I have prayed, cried and wondered what can be done, how did we get here, and where do we go?

And so I offer this—there is a changing of the guard in our state, counties and even in some of our cities. The changing of the guards should bring fresh and renewed strength at the posts. This also presents an opportunity for breakthrough. This is an opportunity for us to do differently. In order to do differently, we must know how we got here.

Mississippi leaders have historically created and encouraged incarceration as an intentional pathway for a segment of Mississippi's society, disproportionately the African American community. The abolition of slavery adversely impacted the economics of Mississippi's elite citizenry, the Black Codes and Jim Crow laws took its place. The Mississippi Legislature started instituting these laws in 1865 immediately after the Civil War, continuing until the 1960s, to regulate and criminalize the actions of freedmen. Jim Crow segregation laws resulted in the rise of punitive control mechanisms including lynchings.

We moved this state forward with a mindset of controlling access instead of creating opportunity. Legislators have generally and intentionally undermined public education. They have failed to fully fund education and stifled the voice of educators, all while systematically underwriting the prison industrial complex.

When the phrase "criminal justice reform" became politically palatable only because continued mass incarceration became economically untenable, the same leaders praised "back end" reforms like a gift from the gods. Yet these reforms did very little if anything to stem the tide of people going to prison. Little was said or done to address the drivers and pipelines to prison. Any even less was done to deal with the conditions that result from overcrowding and underfunding.

When the MDOC commissioner requested $7 million to increase staffing and pay, the Legislature did not even meet her halfway, granting only $1.5 million. This lack of care and concern for the safety and human dignity of those incarcerated is the result of an intentional continuation of a legacy of lynching, just in another form.

Where do we go from here?

Riots are wrong. Rebellion, however, against unjust systems are not. Those who are incarcerated in possession of phones, which are contraband, have acted in a manner that will likely be punished, but it is very possible they felt left with "no alternative except to prepare for direct action, whereby [they] would present [their] very bodies [some literally lying on wet floors] as a means of laying [their] case before the conscience of the local and the national community," as Dr. King put it in his "Letter from the Birmingham Jail."

Gov. Bryant has attempted to lay blame for the loss of life and prison conditions at the feet of the City of Jackson. Shame on you, Governor. A true leader will admit error and accept responsibility when his actions or inaction results in chaos. There is a lot of blame to be passed around starting with the failed policies and misplaced political priorities of a super-majority Republican Legislature under your and the incoming governor's leadership.

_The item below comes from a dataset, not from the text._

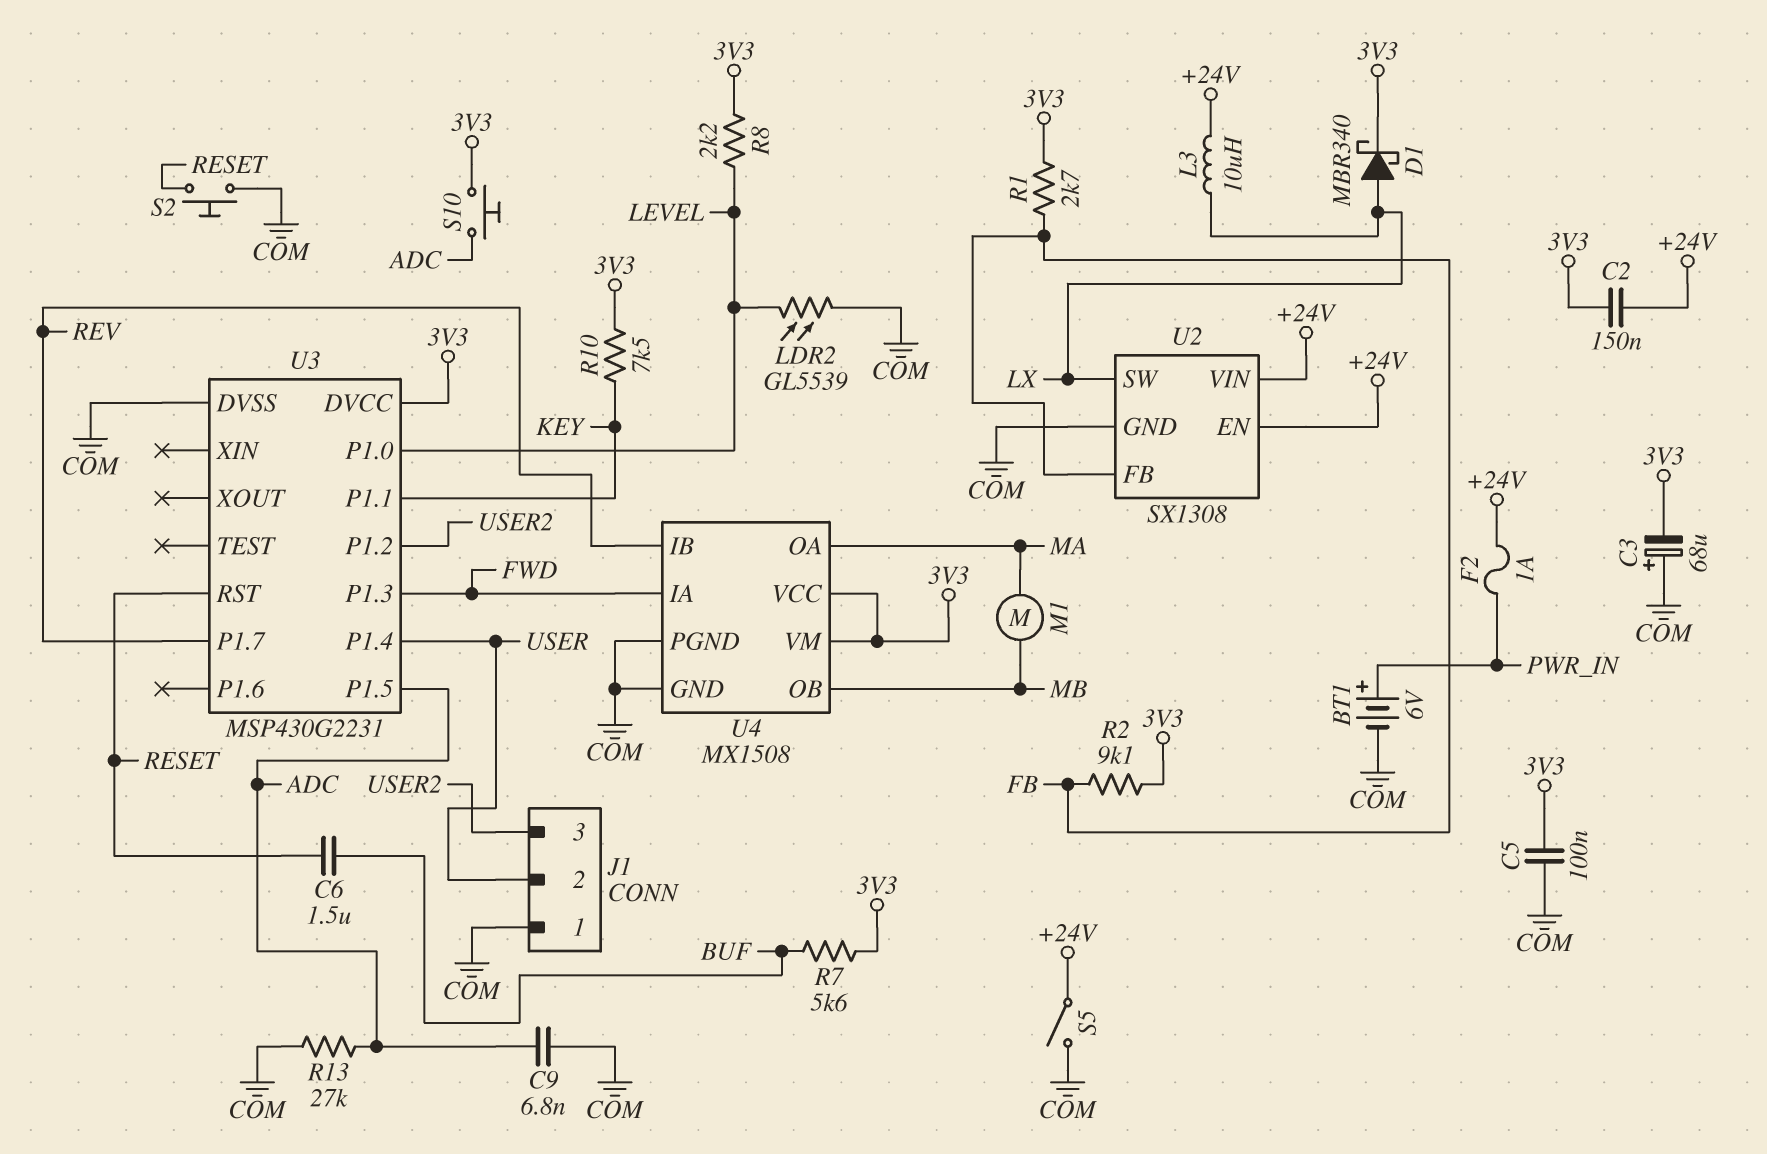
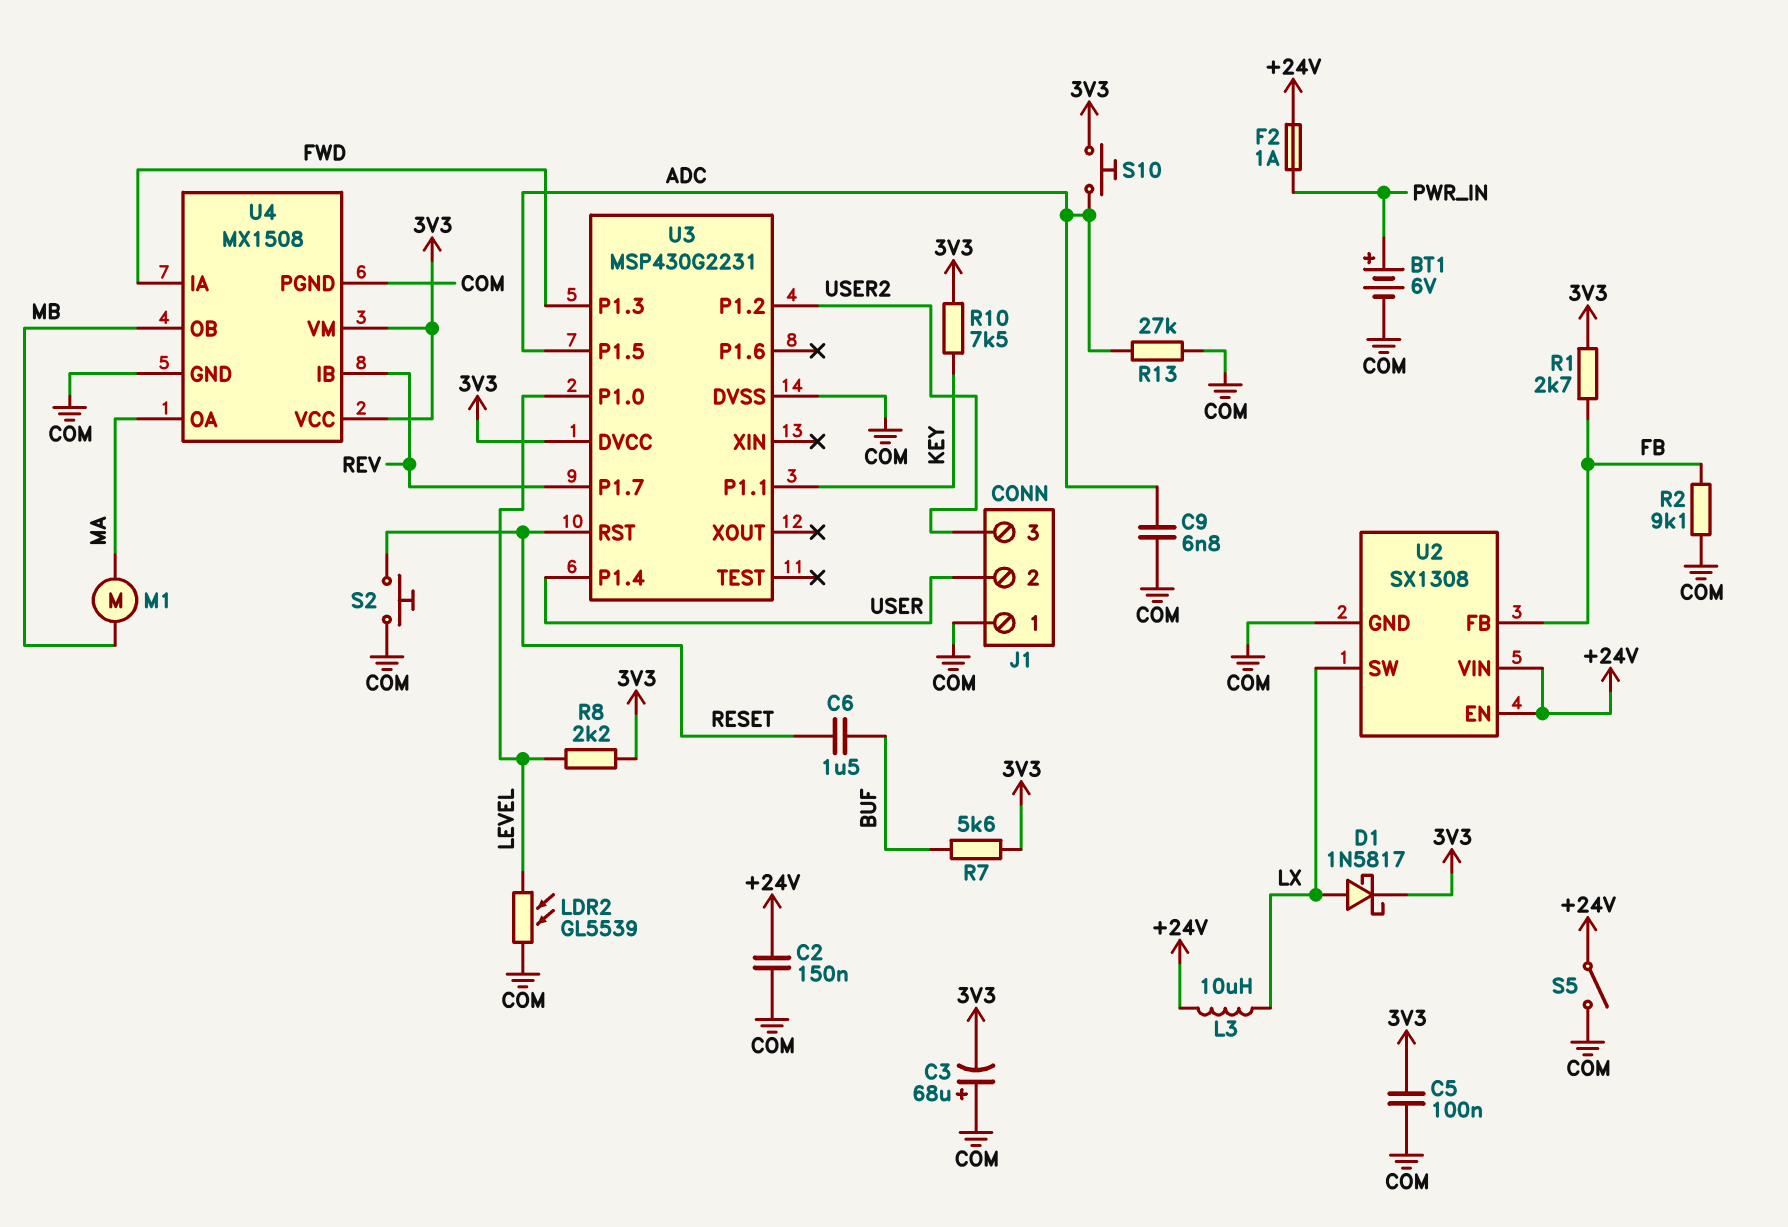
C2: 150nF (+24V, 3V3) -> 150nF (+24V, COM)
D1: schottky MBR340 (A LX, K 3V3) -> schottky 1N5817 (A LX, K 3V3)
R2: 9.1k (3V3, FB) -> 9.1k (COM, FB)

But unlike the governor, I will not lay blame at one end of this spectrum. We, the people, are also at fault. We are co-conspirators in this seemingly intractable system when we fail to vote, when we fail to engage both local and state leaders, when we throw up our hands and only open our mouths to rant and rage on social media, or fall on our knees to pray at the altar.

There is a changing of the guard. The Mississippi Legislature returned this week. We must force a changing of the system. The only way we can effectively do that is to alter the structures that are the root cause of the behavior manifest. To make this change—to see the new 2020 vision so many of us have resolved to have—we must engage those who are at the root of this crisis, the Mississippi Legislature. If we don't, what has happened in our prisons is only a micro-glimpse of what can happen in our streets and communities. Let us ask ourselves as Dr. King asked: "where do we go from here, chaos or community?"

We must demand that the legislators answer.

Jennifer Riley-Collins was the Democratic nominee for Mississippi attorney general in 2019.

This essay does not necessarily reflect the views of the Jackson Free Press.